The pH in the digestive system plays a crucial role in the breakdown and absorption of nutrients. The stomach produces hydrochloric acid with a pH of around 1.5 to 3.5 to break down food, while the small intestine has a slightly alkaline pH of 7 to 8, which aids in nutrient absorption. Any imbalance in pH can lead to digestive issues and discomfort

  • pH of Soil

The pH of the soil is a measure of its acidity or alkalinity and ranges from 0 to 14. People consider a pH of 7 as neutral, while values below 7 indicate acidity and values above 7 indicate alkalinity.

Most plants grow best in slightly acidic soil with a pH range of 6.0 to 7.0. Soil pH affects nutrient availability and can impact plant growth and health.

  • pH in tooth decay

Tooth decay is greatly influenced by the pH balance in the human mouth. Acidity can begin to destroy tooth enamel when the pH falls below 5.5.

Bacteria can produce acids that lower the pH level of the mouth, increasing the risk of tooth decay.

Chemicals from Common Salt

Commonly referred to as table salt, sodium chloride is a ubiquitous salt with a molecular structure of NaCl. This compound is an important component of our diet and is often used as a flavoring and preservative in foods.

Additionally, common salt is a starting material for many important compounds such as sodium hydroxide, chlorine, hydrochloric acid, and sodium carbonate.

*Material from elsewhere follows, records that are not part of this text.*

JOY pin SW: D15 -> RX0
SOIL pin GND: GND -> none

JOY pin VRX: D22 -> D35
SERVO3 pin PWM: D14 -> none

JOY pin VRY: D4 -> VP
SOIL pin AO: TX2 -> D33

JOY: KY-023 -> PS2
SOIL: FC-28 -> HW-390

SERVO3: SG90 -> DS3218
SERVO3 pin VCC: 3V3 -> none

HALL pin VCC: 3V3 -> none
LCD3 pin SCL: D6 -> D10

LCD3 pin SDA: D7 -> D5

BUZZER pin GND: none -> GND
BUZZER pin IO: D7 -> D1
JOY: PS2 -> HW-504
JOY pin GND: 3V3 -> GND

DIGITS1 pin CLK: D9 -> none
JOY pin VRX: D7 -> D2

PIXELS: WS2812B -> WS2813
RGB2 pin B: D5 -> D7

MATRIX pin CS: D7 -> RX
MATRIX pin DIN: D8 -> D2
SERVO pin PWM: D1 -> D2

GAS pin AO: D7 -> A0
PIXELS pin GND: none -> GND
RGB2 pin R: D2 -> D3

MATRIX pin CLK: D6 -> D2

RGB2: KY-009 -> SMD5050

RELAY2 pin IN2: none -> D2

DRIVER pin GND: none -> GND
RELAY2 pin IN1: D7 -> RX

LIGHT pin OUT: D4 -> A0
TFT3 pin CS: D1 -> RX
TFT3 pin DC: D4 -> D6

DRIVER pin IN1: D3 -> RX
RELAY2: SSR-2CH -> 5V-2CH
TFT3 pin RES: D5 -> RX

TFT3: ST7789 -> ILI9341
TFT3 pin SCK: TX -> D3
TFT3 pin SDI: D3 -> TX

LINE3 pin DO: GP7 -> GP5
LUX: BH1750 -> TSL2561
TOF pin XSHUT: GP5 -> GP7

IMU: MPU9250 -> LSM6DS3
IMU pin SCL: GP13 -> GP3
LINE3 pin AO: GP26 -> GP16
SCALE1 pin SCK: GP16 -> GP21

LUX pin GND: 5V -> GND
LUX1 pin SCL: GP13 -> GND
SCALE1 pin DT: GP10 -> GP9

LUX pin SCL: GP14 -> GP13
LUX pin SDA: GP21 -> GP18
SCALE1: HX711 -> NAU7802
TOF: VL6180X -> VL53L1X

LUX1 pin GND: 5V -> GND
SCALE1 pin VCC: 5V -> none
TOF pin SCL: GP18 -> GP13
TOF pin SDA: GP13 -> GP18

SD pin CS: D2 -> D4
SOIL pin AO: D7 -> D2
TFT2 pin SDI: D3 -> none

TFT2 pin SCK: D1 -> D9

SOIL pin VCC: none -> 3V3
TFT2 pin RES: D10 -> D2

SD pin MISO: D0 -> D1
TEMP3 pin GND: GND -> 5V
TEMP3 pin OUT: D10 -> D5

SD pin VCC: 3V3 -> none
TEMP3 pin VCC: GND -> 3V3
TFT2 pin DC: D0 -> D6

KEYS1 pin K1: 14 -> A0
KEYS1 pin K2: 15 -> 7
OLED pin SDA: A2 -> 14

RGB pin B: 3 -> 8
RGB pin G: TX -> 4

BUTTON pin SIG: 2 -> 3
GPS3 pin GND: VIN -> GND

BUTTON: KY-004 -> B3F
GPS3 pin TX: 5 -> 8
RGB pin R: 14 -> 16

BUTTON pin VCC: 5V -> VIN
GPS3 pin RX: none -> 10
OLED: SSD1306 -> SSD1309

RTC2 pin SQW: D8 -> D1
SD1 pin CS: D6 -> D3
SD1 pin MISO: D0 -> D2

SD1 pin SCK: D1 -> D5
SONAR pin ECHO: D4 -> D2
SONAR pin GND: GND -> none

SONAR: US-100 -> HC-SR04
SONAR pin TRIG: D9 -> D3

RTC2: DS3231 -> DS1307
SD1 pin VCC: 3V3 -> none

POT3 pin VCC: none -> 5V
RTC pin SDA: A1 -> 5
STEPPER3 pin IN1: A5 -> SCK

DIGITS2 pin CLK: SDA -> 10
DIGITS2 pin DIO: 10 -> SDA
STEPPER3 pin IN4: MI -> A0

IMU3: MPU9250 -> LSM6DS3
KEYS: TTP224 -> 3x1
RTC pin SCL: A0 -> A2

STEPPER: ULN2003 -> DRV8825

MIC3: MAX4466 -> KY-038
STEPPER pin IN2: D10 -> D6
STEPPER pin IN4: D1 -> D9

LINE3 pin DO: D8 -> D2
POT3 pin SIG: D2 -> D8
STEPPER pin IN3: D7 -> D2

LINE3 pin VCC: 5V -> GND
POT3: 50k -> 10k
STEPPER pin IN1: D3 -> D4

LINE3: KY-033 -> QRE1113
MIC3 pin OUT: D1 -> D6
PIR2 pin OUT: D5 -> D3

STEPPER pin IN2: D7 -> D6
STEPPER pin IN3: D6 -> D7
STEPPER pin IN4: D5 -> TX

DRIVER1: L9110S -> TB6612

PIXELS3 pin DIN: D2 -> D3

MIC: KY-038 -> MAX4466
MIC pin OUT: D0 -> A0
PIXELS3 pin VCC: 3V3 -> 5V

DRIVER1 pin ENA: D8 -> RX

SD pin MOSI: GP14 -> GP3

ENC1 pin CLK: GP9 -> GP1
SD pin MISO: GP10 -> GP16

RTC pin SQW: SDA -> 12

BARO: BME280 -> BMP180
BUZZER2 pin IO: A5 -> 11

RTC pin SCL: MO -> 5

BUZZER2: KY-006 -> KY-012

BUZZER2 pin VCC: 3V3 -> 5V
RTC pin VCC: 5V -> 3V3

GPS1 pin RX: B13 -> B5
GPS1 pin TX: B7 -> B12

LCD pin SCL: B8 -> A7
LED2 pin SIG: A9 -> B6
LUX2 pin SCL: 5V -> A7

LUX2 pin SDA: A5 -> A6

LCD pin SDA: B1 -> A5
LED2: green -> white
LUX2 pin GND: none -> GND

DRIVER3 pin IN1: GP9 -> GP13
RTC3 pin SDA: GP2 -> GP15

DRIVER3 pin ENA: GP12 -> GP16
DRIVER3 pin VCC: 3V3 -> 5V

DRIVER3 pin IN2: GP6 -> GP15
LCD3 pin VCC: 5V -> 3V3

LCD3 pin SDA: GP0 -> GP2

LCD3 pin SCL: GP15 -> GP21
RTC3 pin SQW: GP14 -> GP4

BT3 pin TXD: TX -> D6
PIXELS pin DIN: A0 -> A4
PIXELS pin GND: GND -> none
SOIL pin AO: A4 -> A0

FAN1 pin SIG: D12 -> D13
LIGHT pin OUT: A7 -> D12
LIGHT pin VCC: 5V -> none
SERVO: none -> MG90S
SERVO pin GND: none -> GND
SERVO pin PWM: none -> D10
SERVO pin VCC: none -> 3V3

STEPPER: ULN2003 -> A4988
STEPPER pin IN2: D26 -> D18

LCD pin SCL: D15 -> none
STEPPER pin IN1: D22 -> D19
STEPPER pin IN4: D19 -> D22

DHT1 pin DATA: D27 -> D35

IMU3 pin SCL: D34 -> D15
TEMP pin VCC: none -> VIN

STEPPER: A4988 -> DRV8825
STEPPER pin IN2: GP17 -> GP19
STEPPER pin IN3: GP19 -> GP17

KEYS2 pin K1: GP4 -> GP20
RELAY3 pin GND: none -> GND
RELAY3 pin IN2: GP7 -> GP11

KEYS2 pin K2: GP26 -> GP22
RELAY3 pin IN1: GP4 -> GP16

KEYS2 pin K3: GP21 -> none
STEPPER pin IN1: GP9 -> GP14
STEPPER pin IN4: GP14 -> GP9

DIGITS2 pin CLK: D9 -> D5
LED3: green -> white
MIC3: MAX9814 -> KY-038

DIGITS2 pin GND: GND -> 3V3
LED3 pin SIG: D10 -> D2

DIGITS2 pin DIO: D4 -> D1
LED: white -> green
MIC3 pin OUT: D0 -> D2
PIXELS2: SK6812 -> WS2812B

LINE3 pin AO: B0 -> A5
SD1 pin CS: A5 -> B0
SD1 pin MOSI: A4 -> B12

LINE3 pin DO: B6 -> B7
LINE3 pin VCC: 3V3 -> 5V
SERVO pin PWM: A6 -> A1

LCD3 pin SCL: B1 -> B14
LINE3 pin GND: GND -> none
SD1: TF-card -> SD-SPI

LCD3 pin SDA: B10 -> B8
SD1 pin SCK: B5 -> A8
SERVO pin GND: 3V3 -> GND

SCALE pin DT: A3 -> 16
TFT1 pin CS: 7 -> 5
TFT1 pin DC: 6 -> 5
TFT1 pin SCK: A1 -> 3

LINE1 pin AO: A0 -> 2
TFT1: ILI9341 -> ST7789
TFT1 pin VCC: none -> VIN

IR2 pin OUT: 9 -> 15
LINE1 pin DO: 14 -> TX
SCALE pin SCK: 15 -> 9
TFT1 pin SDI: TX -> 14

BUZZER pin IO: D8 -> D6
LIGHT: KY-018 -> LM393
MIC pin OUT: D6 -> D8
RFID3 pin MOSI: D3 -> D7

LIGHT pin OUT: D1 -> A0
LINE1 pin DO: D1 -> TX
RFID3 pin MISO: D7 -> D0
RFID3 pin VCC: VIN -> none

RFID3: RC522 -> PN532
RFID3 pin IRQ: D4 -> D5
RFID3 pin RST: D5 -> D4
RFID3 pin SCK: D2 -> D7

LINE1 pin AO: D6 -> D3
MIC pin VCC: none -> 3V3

  1. Sodium hydroxide or lye or caustic soda
  2. Baking soda or sodium hydrogen carbonate
  3. Washing soda or sodium carbonate decahydrate
  4. Bleaching powder or calcium hypochlorite

Class 10 Science Notes

Chapter of class 10 science basically includes some important Chapter topics from the NCERT Book, Such as acids bases and salts, metals and non-metals, chemical reactions and equations, Carbon and its Compounds, Life Processes, Control, and Coordination, etc.

Chapter-wise notes on these subjects are available in the table below, click on the links to access them.

FAQS:

Q: What are some examples of common acids?

A: Some examples of common acids include hydrochloric acid (HCl), sulfuric acid (H2SO4), and acetic acid (CH3COOH).

Q: What are some examples of common bases?

A: Some examples of common bases include sodium hydroxide (NaOH), potassium hydroxide (KOH), and magnesium hydroxide (Mg(OH)2).

Q: What is the pH scale?

A: The pH scale is a scale that measures the acidity or basicity of a solution. The scale ranges from 0 to 14, with solutions having a pH of 7 considered neutral, solutions with a pH less than 7 considered acidic, and solutions with a pH greater than 7 considered basic.

Q: What is the difference between a strong base and a weak base?

A: A strong base completely dissociates in water, releasing all of its hydroxide ions, while a weak base only partially dissociates in water, releasing some of its hydroxide ions.